Eco
House
Year Work-in-progress
Location Djiringanj Country
Project type Modular Home
This self-sufficient modular eco home redefines how we live with the land, offering a healthy, environmentally conscious lifestyle that supports holistic wellbeing. Designed as a new model for sustainable living, it’s more than a house, it’s a way of being.
Rooted in simplicity, functionality, and deep respect for nature, this design encourages a spiritual connection to place while embracing modern, low-impact living. The floor plan works within a structural grid system using modular components, making the home flexible, efficient, and adaptable.
This build template uses is a rapid-installation system consisting of interlocking hempcrete wall panels and DuraPanel roofing that slots into place. This approach maximises standard material sheet sizes, minimises waste, and reduces construction time. The hempcrete wall system creates a home that is breathable, acoustic, fire-resistant, and affordable to build.

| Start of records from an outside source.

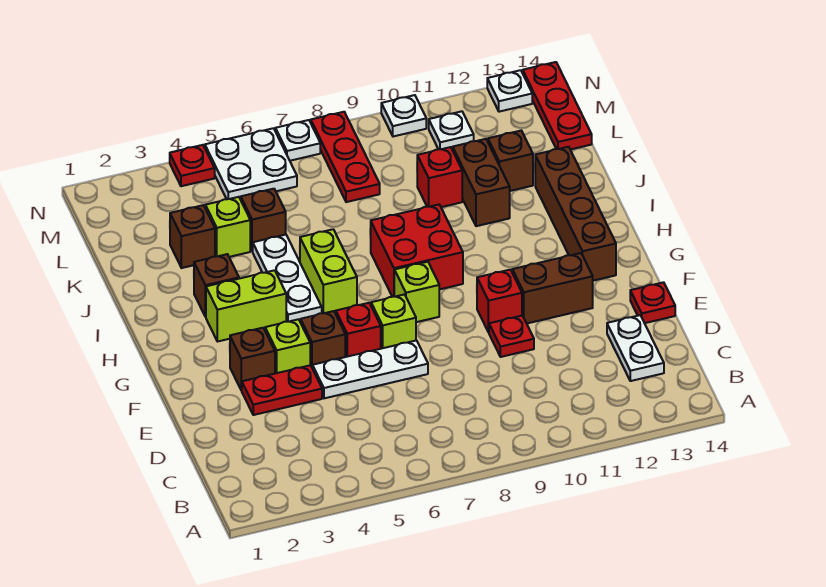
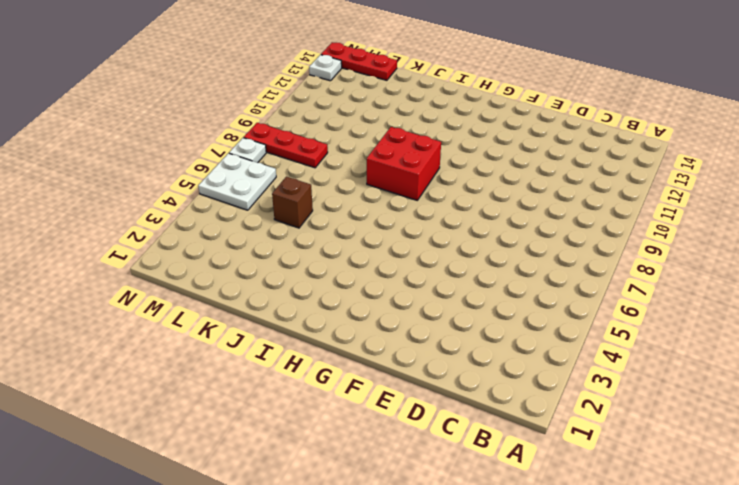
none -> white plate C13:D13 level 1
none -> red plate E3:E4 level 1
none -> white plate E5:E7 level 1
none -> red plate E10 level 1

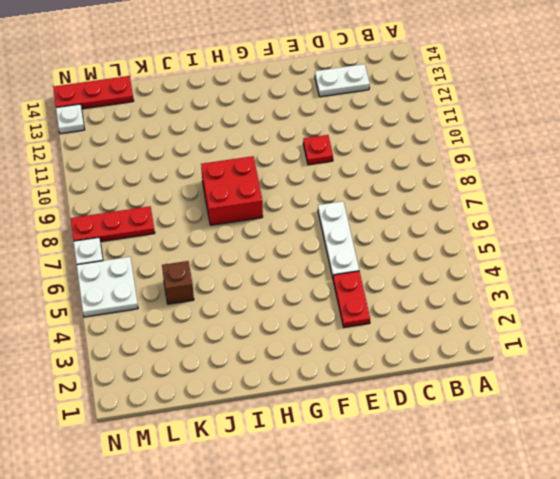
none -> red plate E14 level 1
none -> brown brick F3 level 1
none -> lime brick F4 level 1
none -> brown brick F5 level 1

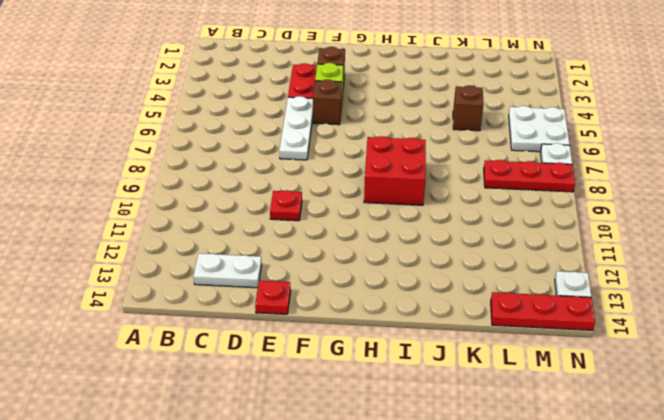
none -> red brick F6 level 1
none -> lime brick F7 level 1
none -> red brick F10 level 1
none -> brown brick F11:F12 level 1

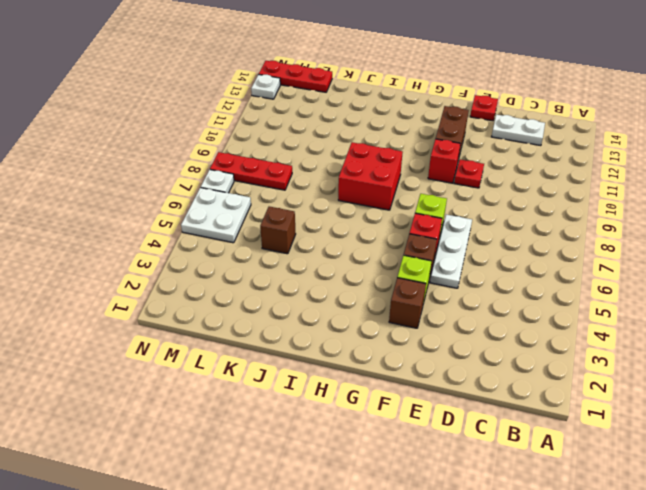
none -> red plate E3:E4 level 1
none -> lime brick G8 level 1
none -> brown brick G13:J13 level 1
none -> lime brick H3:H4 level 1

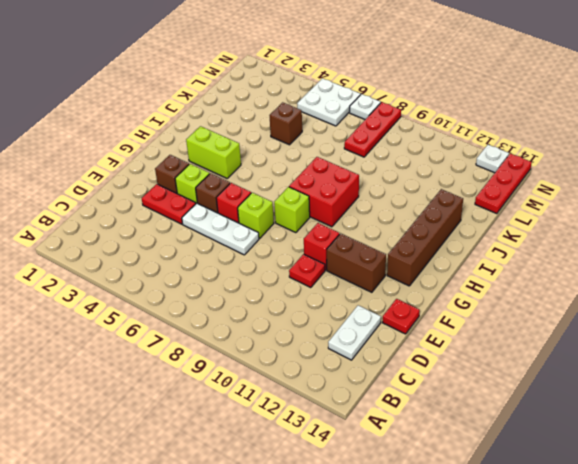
none -> white plate H5:J5 level 1
none -> lime brick H6:I6 level 1
none -> brown brick I3 level 1
none -> brown brick J11:K11 level 1

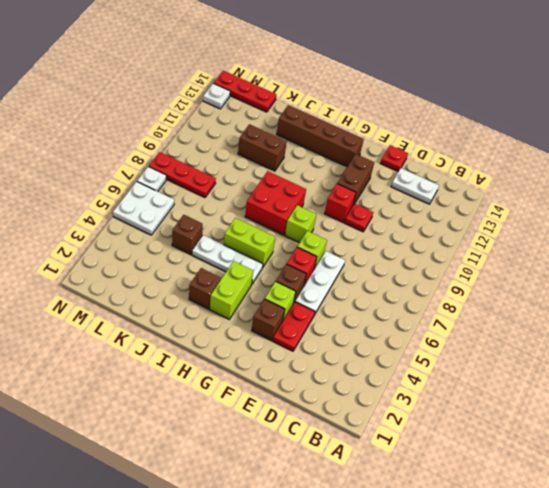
none -> brown brick K3 level 1
none -> lime brick K4 level 1
none -> red brick K10 level 1
none -> brown brick K12 level 1

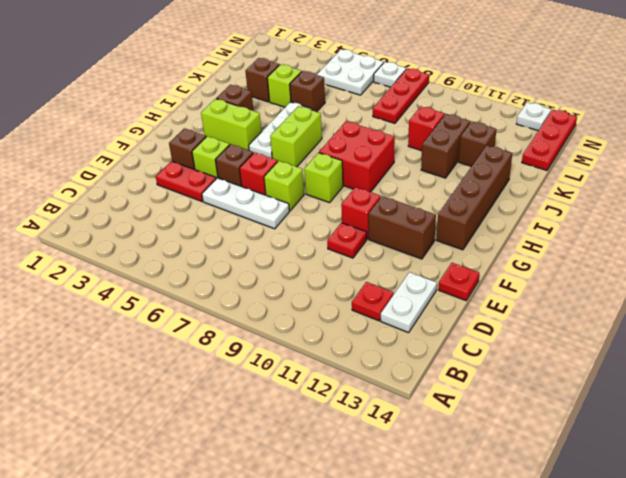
red plate C12 level 1 -> red plate N4 level 1
none -> white plate M11 level 1
none -> white plate N10 level 1

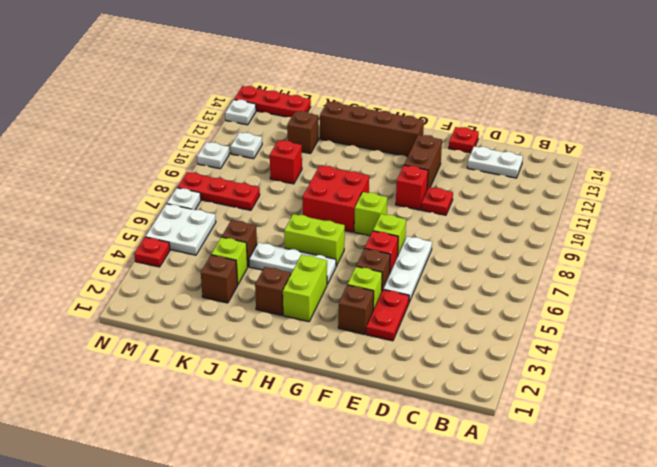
none -> brown brick J11:K11 level 1

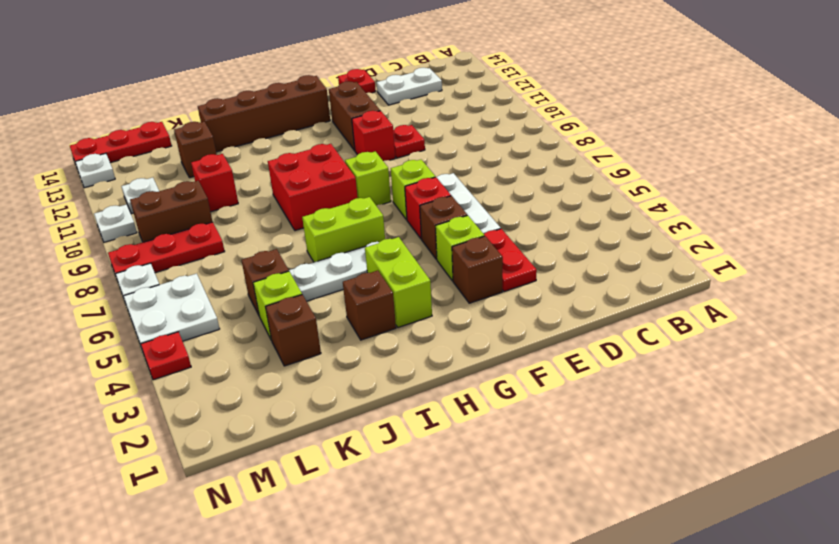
brown brick L9:M9 level 1 -> brown brick J11:K11 level 1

Sustainable systems are embedded throughout the design; solar power with battery storage, solar hot water, rainwater collection and filtration, and a fully recyclable septic or sewage solution.
We design big rather than build big, working closely with material dimensions to maximise efficiency and reduce waste. Every element is considered, every material has a purpose, and every decision is made to tread lightly on the land.
A truly sustainable home is one that works with nature, not against it. Utilising natural processes rather than relying on artificial systems to create comfort, uses minimum resources in its construction and can be removed leaving minimal trace. This kind of home is designed to harmonise with its environment, maximising natural light, passive heating and cooling, and reducing the need for excess energy use.
Sustainability in design is often invisible, it’s embedded in how a home feels and performs over time. You can photograph a shaded veranda or a beautifully day-lit interior, but you can’t capture in that image how those spaces respond to changing weather, how they breathe, or how effortlessly they support daily life.
A home designed to belong to its place, it doesn’t just sit on the land, it sits within it, thoughtfully tuned to the sun, wind, rainfall, and landscape. The site is seen as a living system, made up of cycles that shift from day to night and from season to season.